Cracking takes place in the ferrite phase of the metal, whereas the austenite phase resists cracking. Susceptibility to cracking is therefore related to ferrite unit size - the distance between the austenite grains. In this respect HIP and forged materials differ significantly. HIP material has isotropic properties (the same properties in every direction), the austenite and ferrite phases are uniformly distributed, and the spacing between the austenite grains is small.

In forged materials, on the other hand, the austenite and ferrite phases are more randomly distributed and the ferrite unit size is larger.
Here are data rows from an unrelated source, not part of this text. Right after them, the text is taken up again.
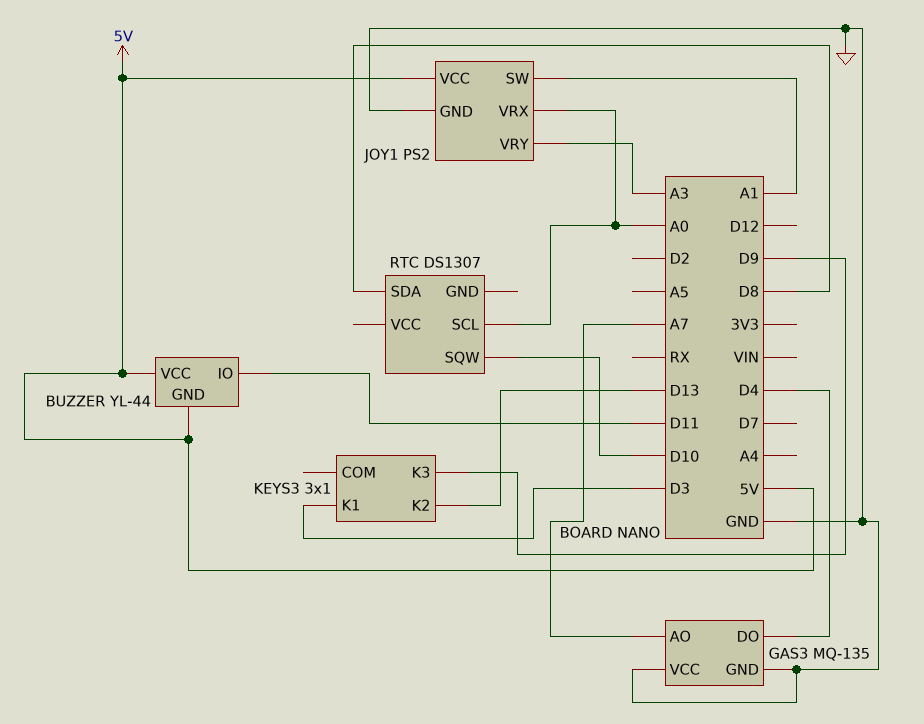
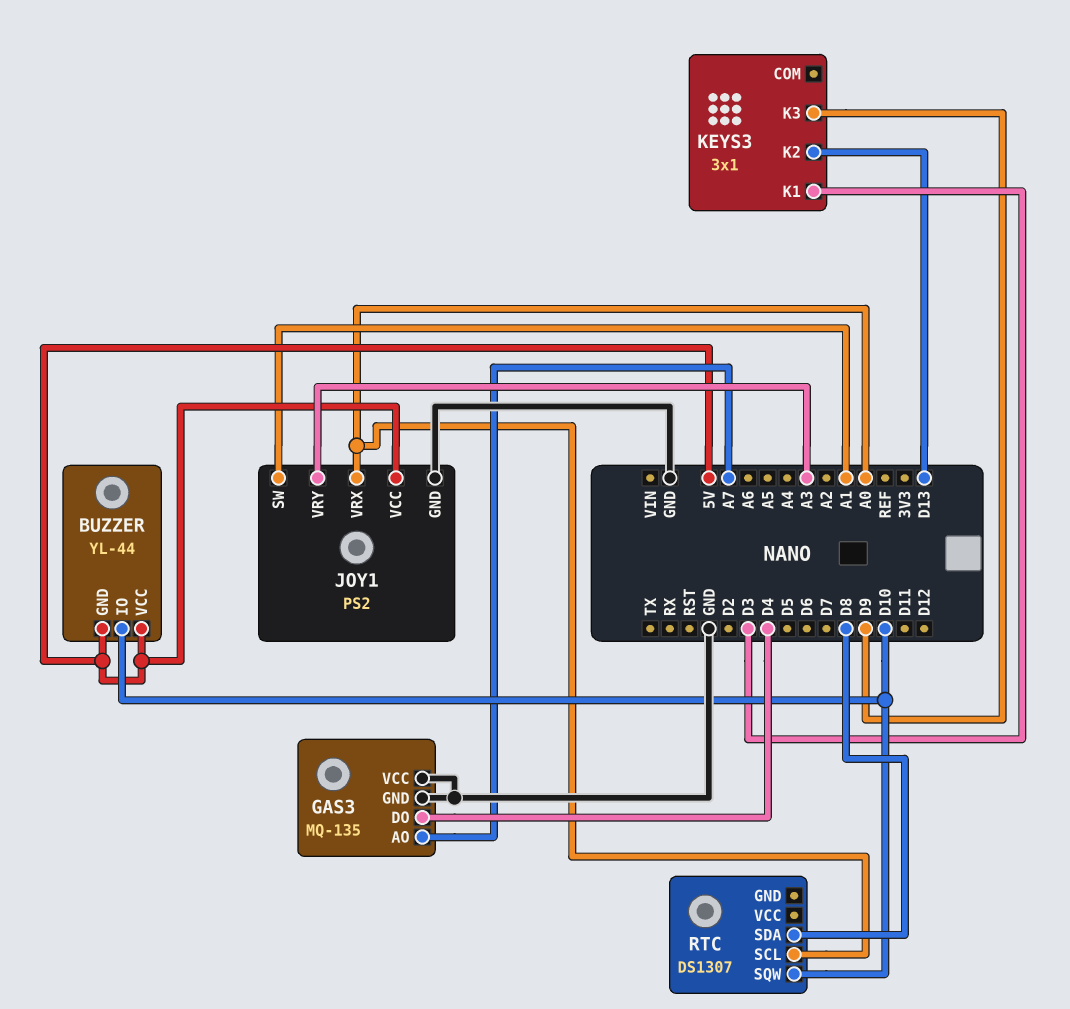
BUZZER pin IO: D11 -> D10

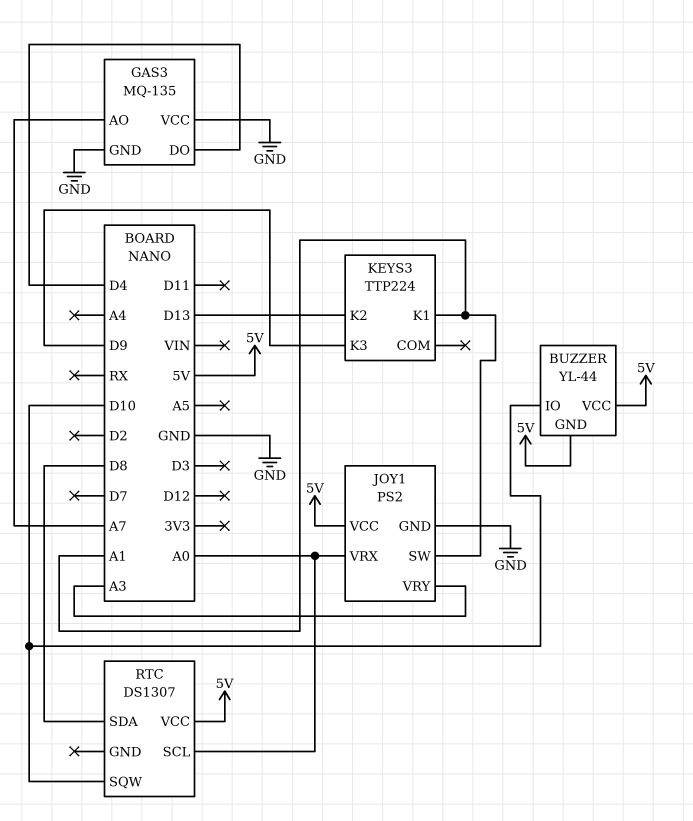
KEYS3: 3x1 -> TTP224
KEYS3 pin K1: D3 -> A1
RTC pin VCC: none -> 5V

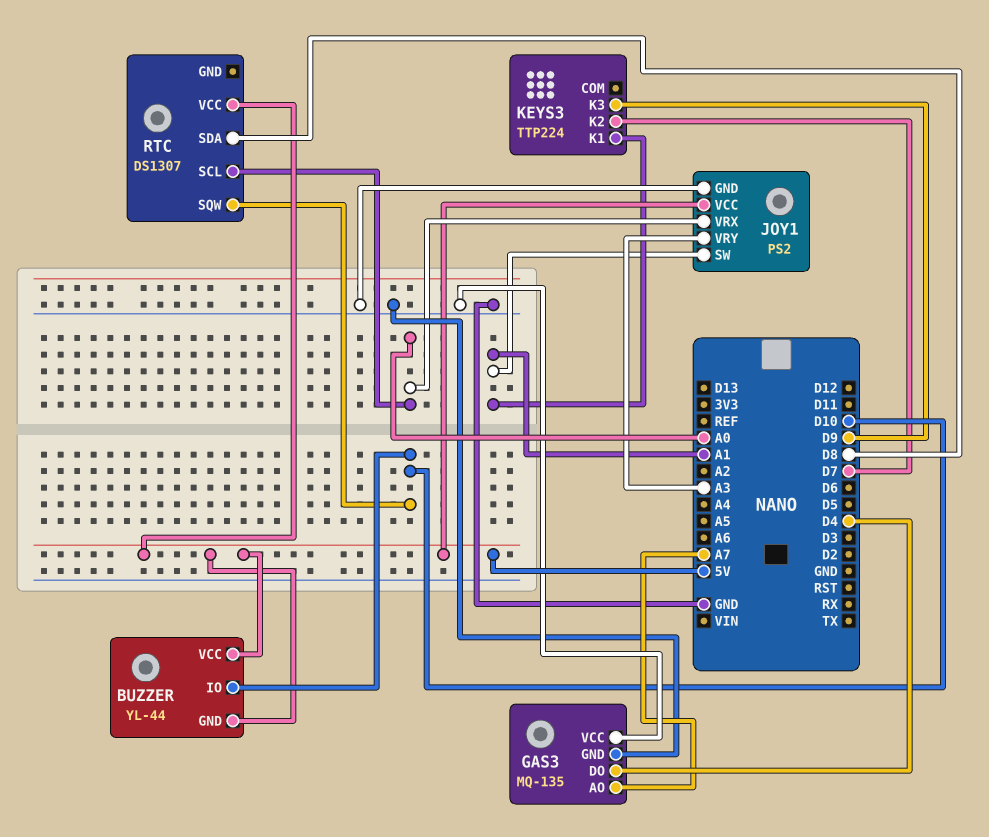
KEYS3 pin K2: D13 -> D7

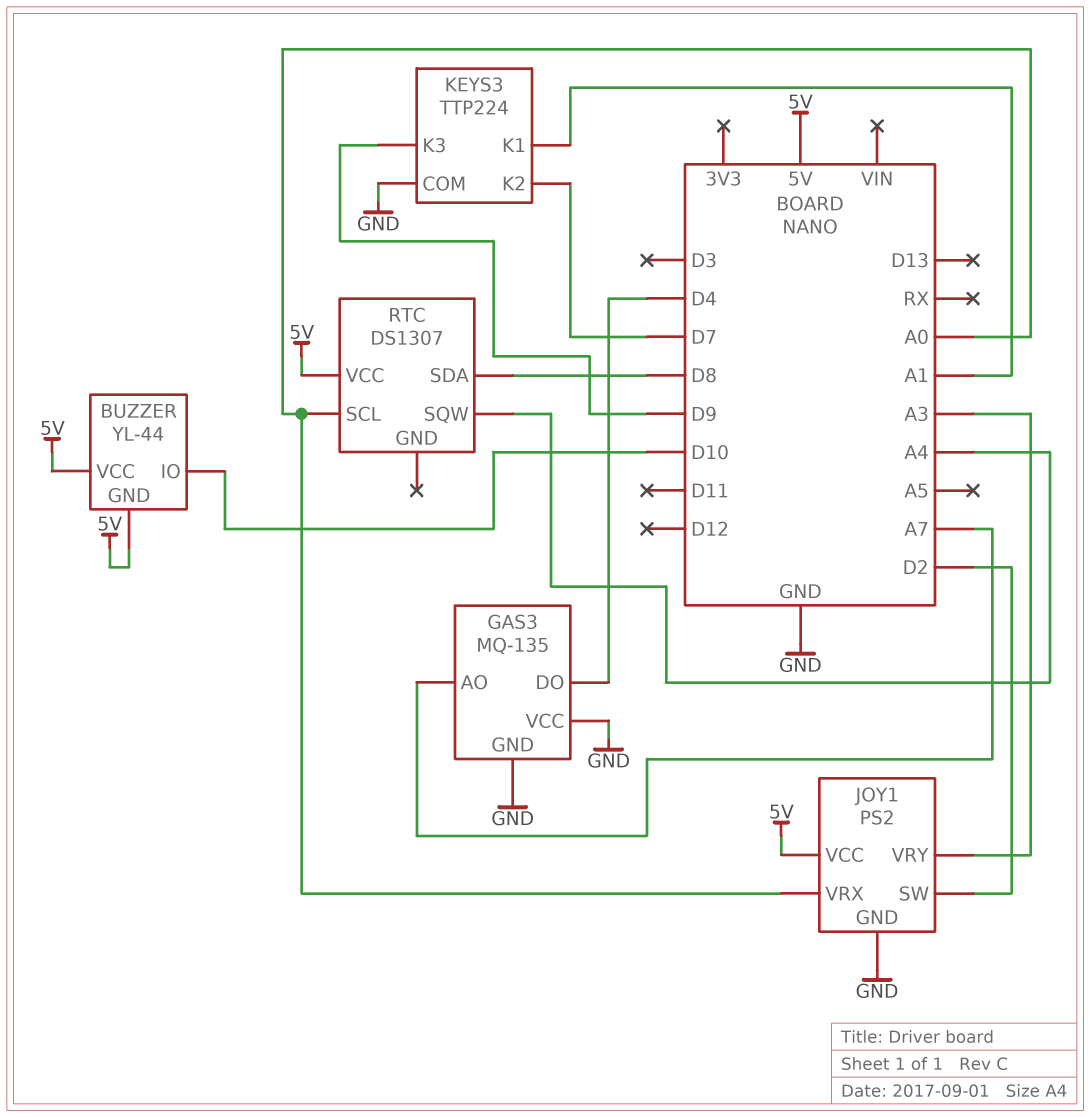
JOY1 pin SW: A1 -> D2
KEYS3 pin COM: none -> GND
RTC pin SQW: D10 -> A4

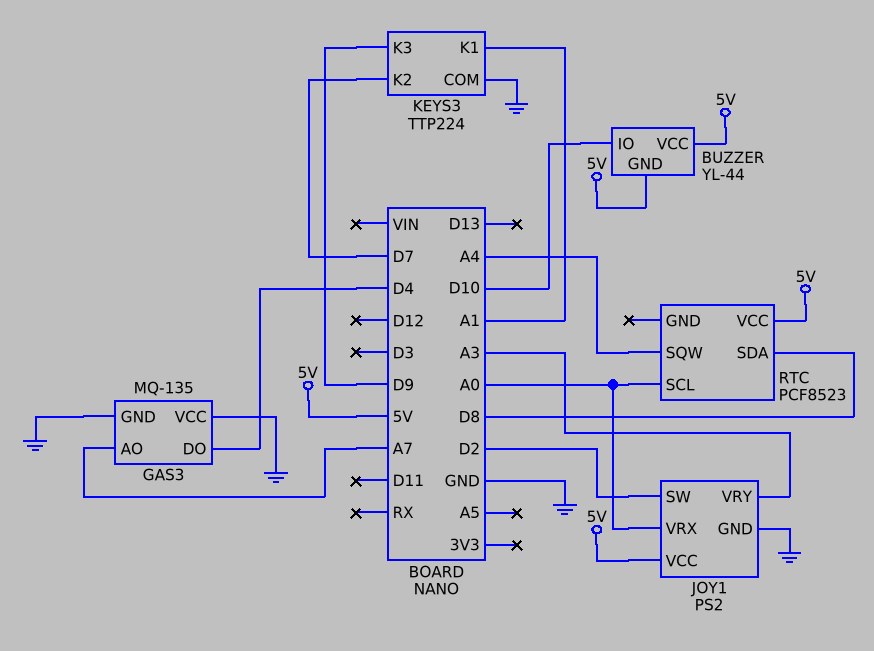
RTC: DS1307 -> PCF8523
Forged materials therefore present more favorable conditions for the propagation of a hydrogen stress crack than HIP materials.

The test program commissioned by Metso was designed to examine the comparative susceptibility of HIP and forged materials to cracking under conditions of cathodic protection. As one part of the program a fracture toughness test - evaluating the crack tip opening displacement - was performed on specimen 25Cr stainless steels made by the HIP method and forging.

Testing was performed by four-point bending of fatigue pre-cracked SENB (single edge notch bend) specimens at a cathodic potential of -1050 mV in 3.5% sodium chloride at 4°C. Three HIP materials, one duplex stainless steel (UNS S31803) and two super duplex stainless steels (UNS S32550 and UNS S32760) were investigated and compared with one forged super duplex stainless steel (UNS S32760) specimen.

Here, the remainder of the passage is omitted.